→ **WORK INSTRUCTIONS**:
Retype each entry below exactly. Do not carry any image over.

→ **SOURCE DATA**:
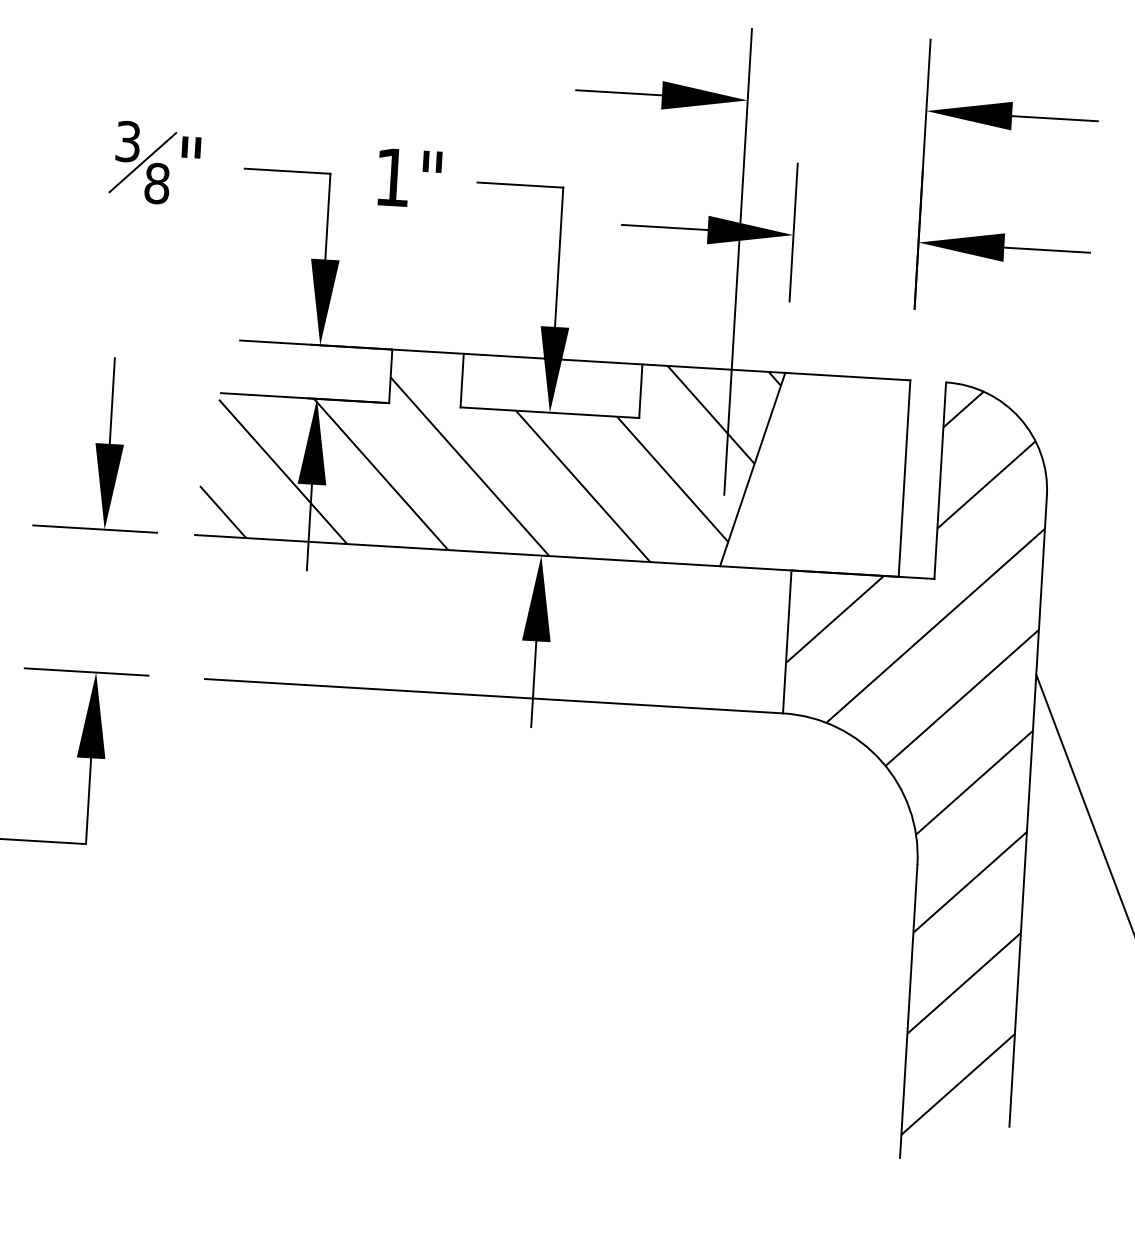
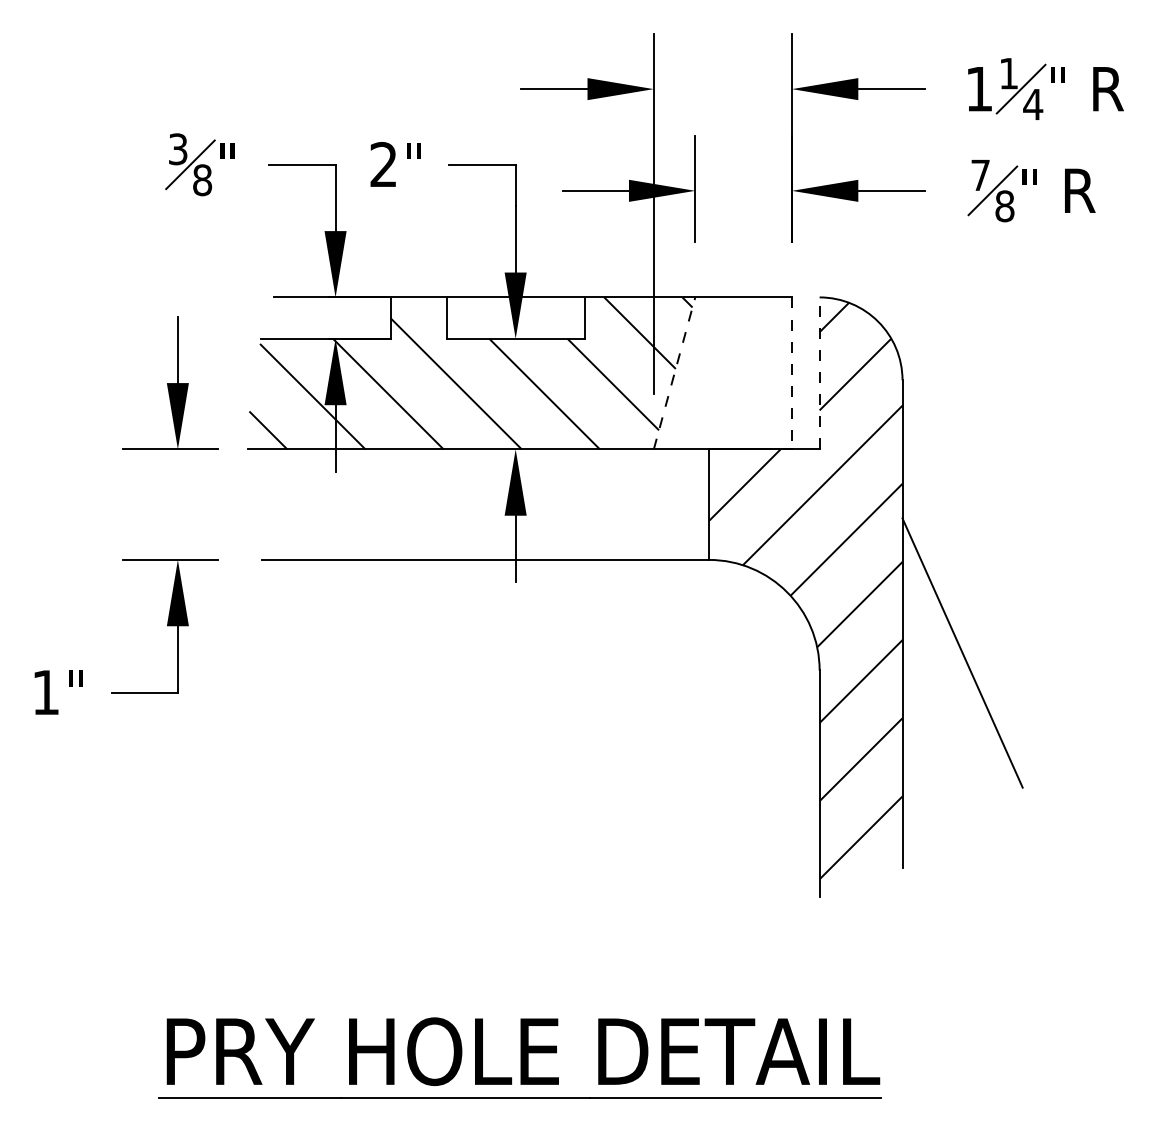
text: (392, 177) -> (383, 164), 1 -> 2
line: (752, 469) -> (674, 373), solid -> dashed
line: (905, 478) -> (792, 373), solid -> dashed
line: (940, 480) -> (819, 373), solid -> dashed

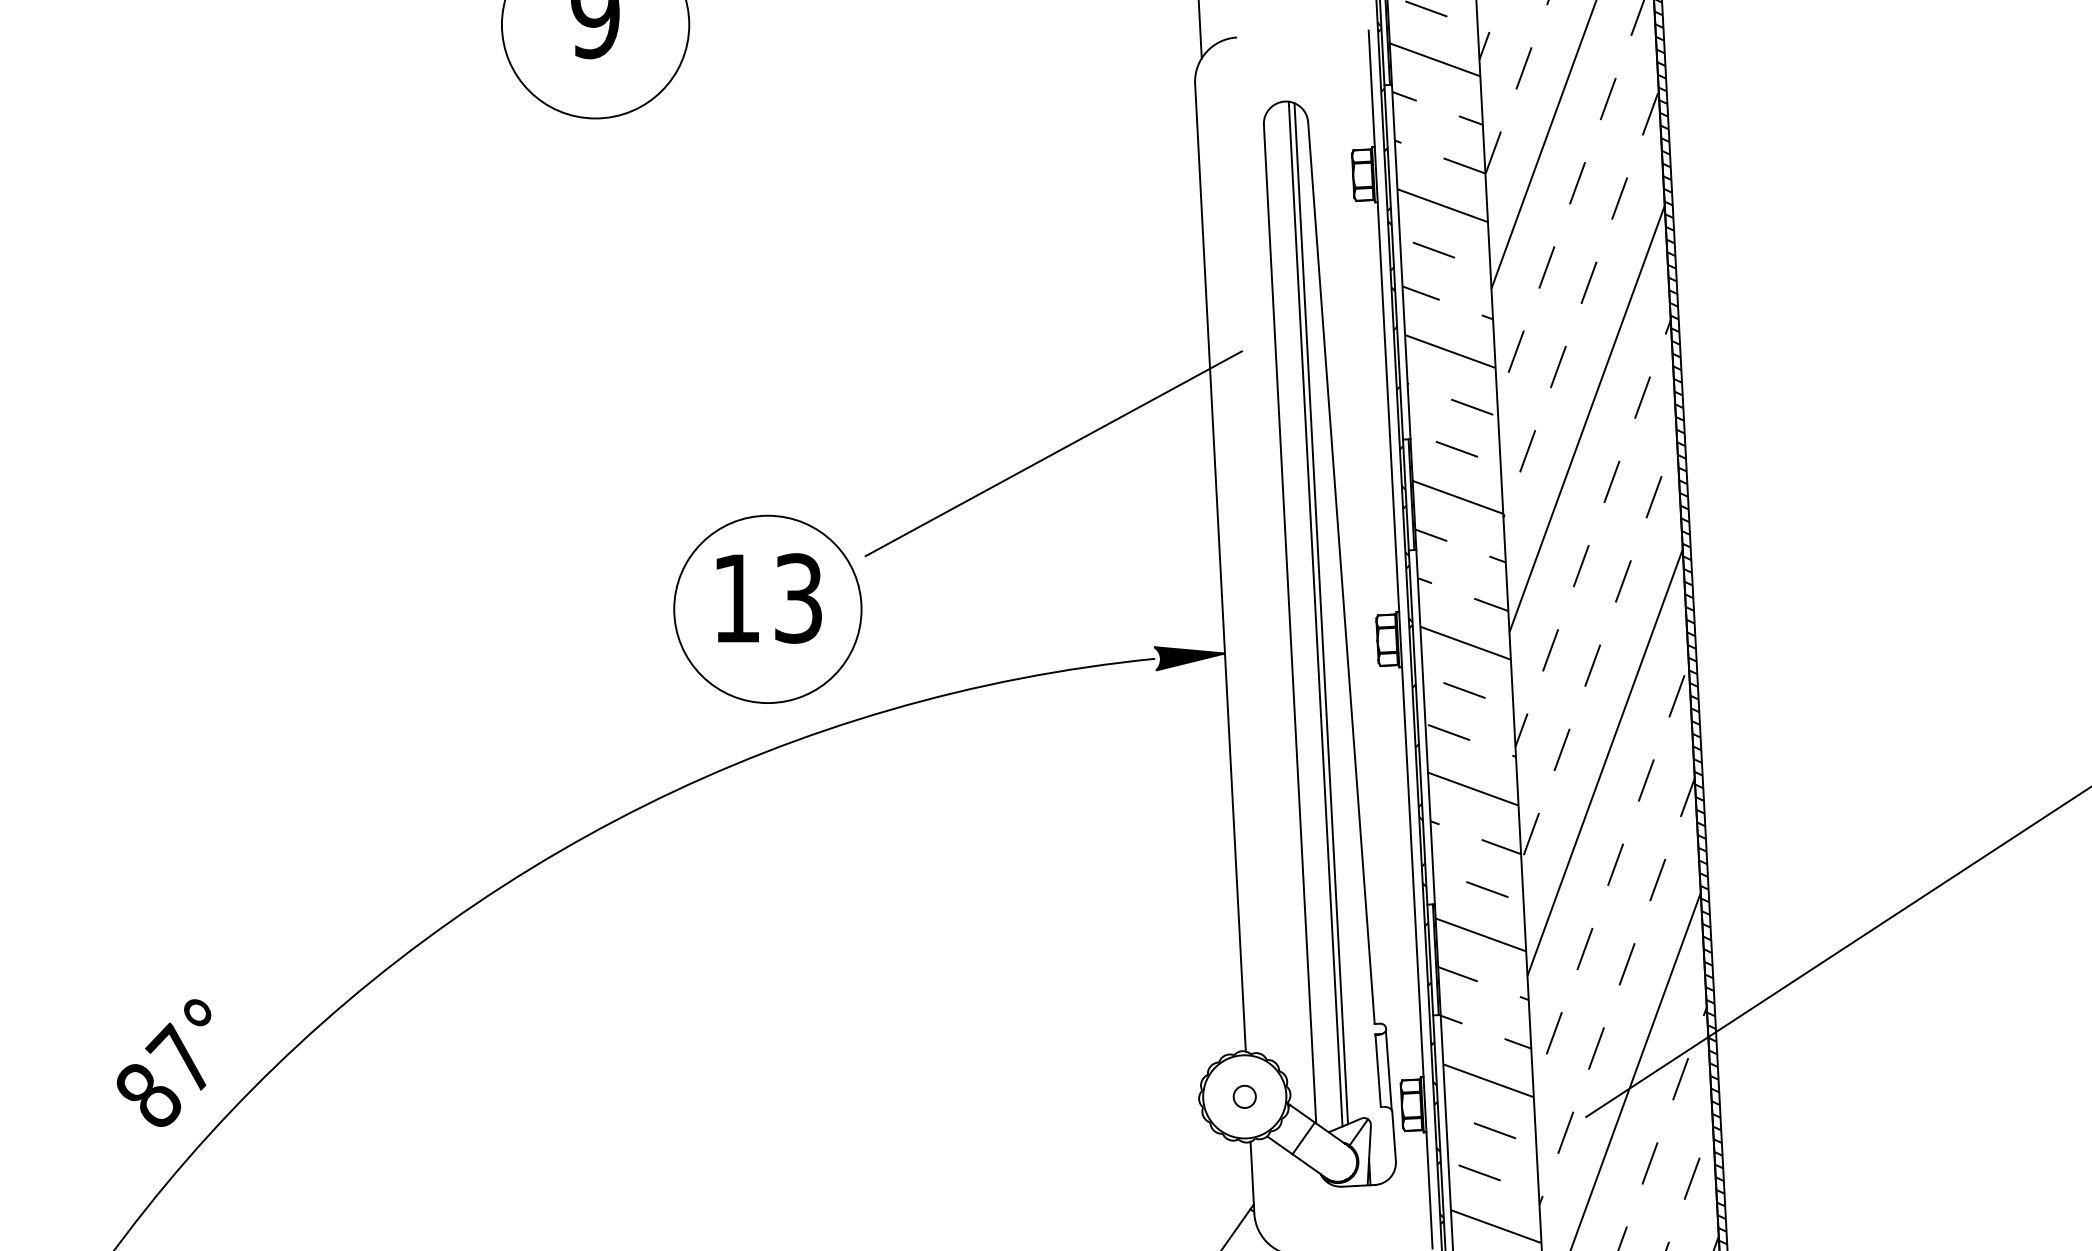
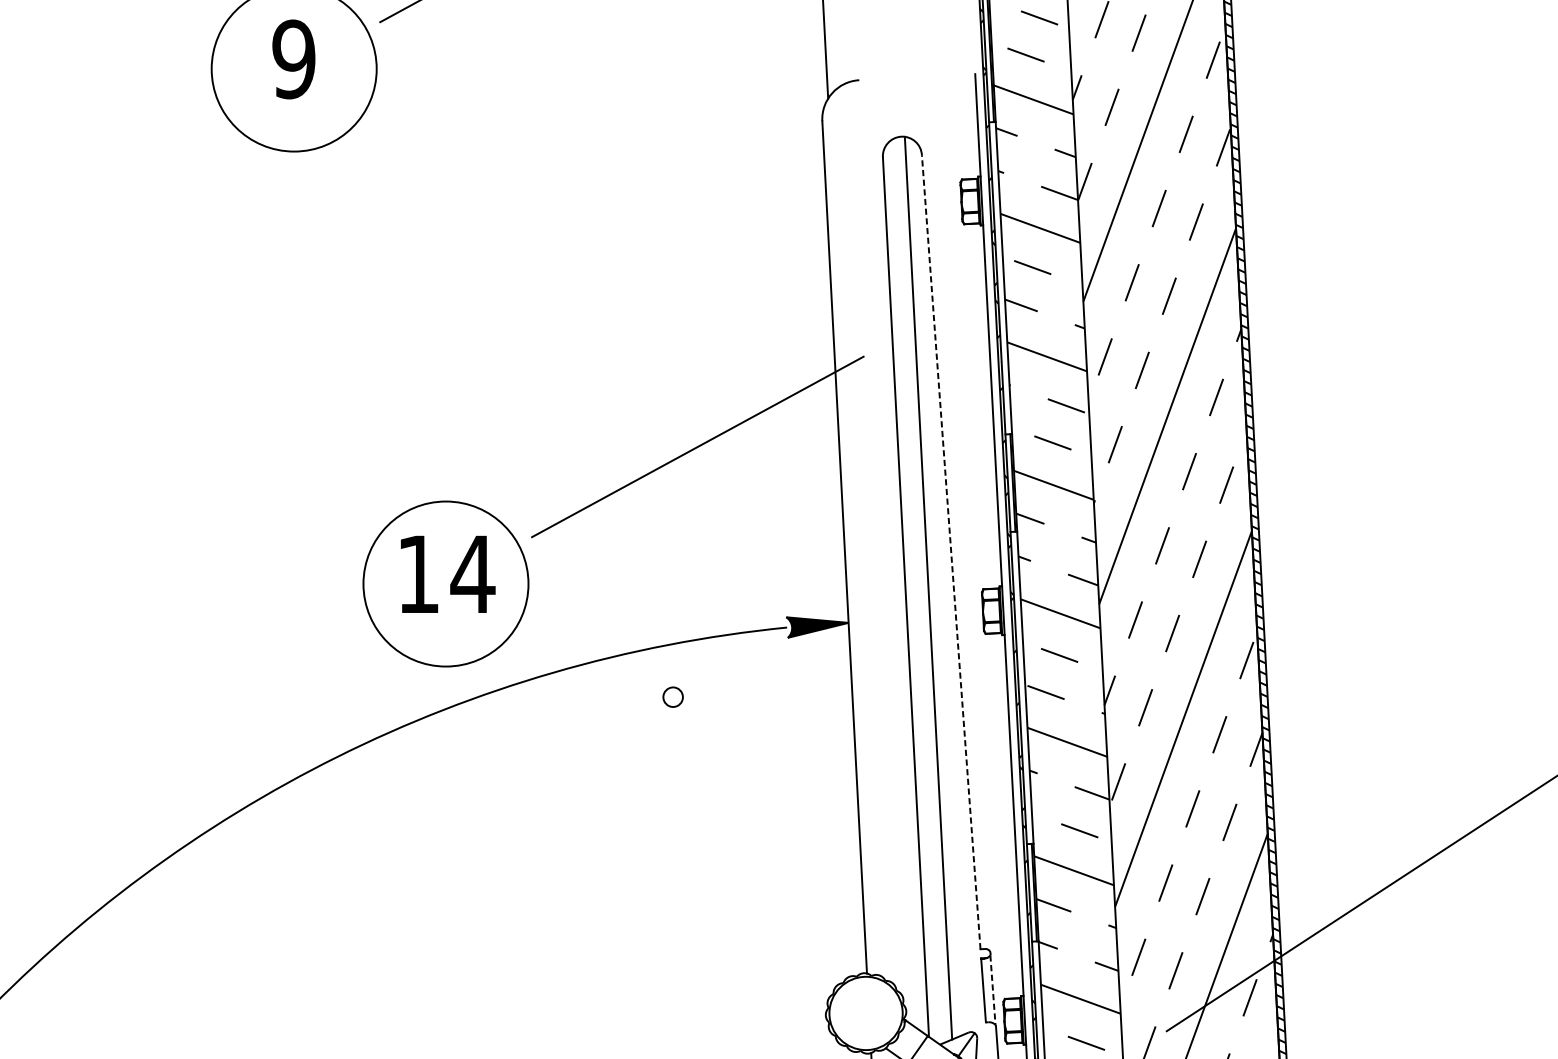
line: (1341, 573) -> (951, 552), solid -> dashed
text: (798, 598) -> (472, 574), 13 -> 14
line: (1321, 613) -> (933, 587), removed
line: (1388, 1070) -> (992, 990), solid -> dashed
circle: (1244, 1096) -> (672, 696), moved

→ **TASK RESULT**:
text: (392, 177) -> (383, 164), 1 -> 2
line: (752, 469) -> (674, 373), solid -> dashed
line: (905, 478) -> (792, 373), solid -> dashed
line: (940, 480) -> (819, 373), solid -> dashed

line: (1341, 573) -> (951, 552), solid -> dashed
text: (798, 598) -> (472, 574), 13 -> 14
line: (1321, 613) -> (933, 587), removed
line: (1388, 1070) -> (992, 990), solid -> dashed
circle: (1244, 1096) -> (672, 696), moved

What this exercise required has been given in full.